Well, if necessary we can just use an alternate production for the
DELETE case, as there is no SET ambiguity to worry about.

> The third alternative is to stop allowing SET as an unreserved_keyword.
> I found that moving it up to func_name_keyword was enough to get rid
> of the conflict, without using precedence.

I think we should avoid this if possible: it seems quite likely to me
that there are applications using SET as the name of a type, table or
column (making SET a func_name_keyword would disallow its use as a type
name, AFAICS). So I'm inclined to favor #2.

-Neil



Re: Allow an alias for the target table in UPDATE/DELETE

From
Tom Lane
Date:
Neil Conway <neilc@samurai.com> writes:
> Did you actually test this?

No, I was just looking at the y.output file to see what would happen.

> neilc=# update t1 set set a = 500 where set.a > 1000;
> UPDATE 0
> (Using essentially the patch you posted.)

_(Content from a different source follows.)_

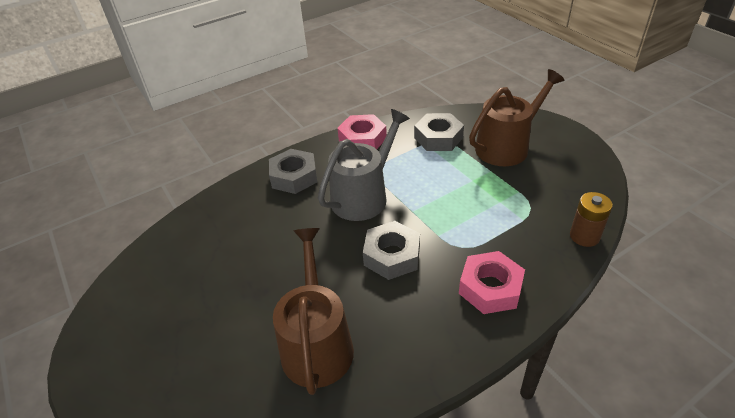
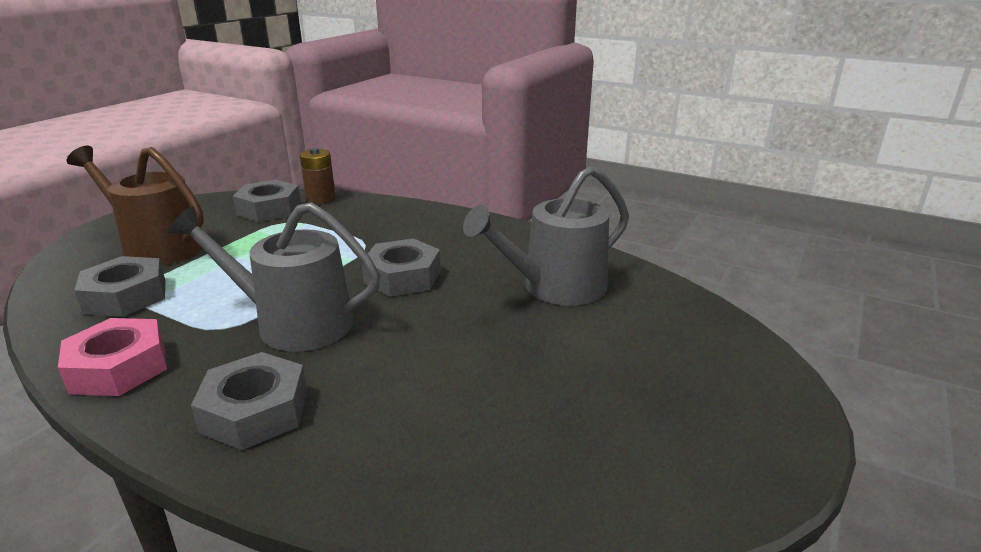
camera: 120 degrees left, 15 degrees down
(317, 343) = (555, 287): brown watering can -> grey watering can
(490, 288) = (414, 225): pink nut -> none
(565, 201) = (269, 209): none -> grey nut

[ scratches head... ]  That shouldn't have worked.  I'll have to look
again.

> Well, if necessary we can just use an alternate production for the
> DELETE case, as there is no SET ambiguity to worry about.

Yeah, I thought of that too and rejected it as being too much trouble
for too small a case.  I'm really considerably more worried about the
question of whether attaching a precedence to SET might cause trouble
later.  But it's only a hypothetical problem at this point.

> So I'm inclined to favor #2.

OK, motion carries.  I'll check what's happening in the case above
and commit if there's not something wrong.

            regards, tom lane

Re: Allow an alias for the target table in UPDATE/DELETE

From
Tom Lane
Date:
Neil Conway <neilc@samurai.com> writes:
> Did you actually test this?

> neilc=# create table t1 (a int, b int);
> CREATE TABLE
> neilc=# update t1 set set a = 500 where set.a > 1000;
> UPDATE 0

I get

regression=# update t1 set set a = 500 where set.a > 1000;
ERROR:  syntax error at or near "a" at character 19
LINE 1: update t1 set set a = 500 where set.a > 1000;
                          ^

I think possibly you put the %nonassoc entry in the wrong place --- it
has to go someplace before the UMINUS entry to get the desired effect.
My fault for putting up a non-context diff.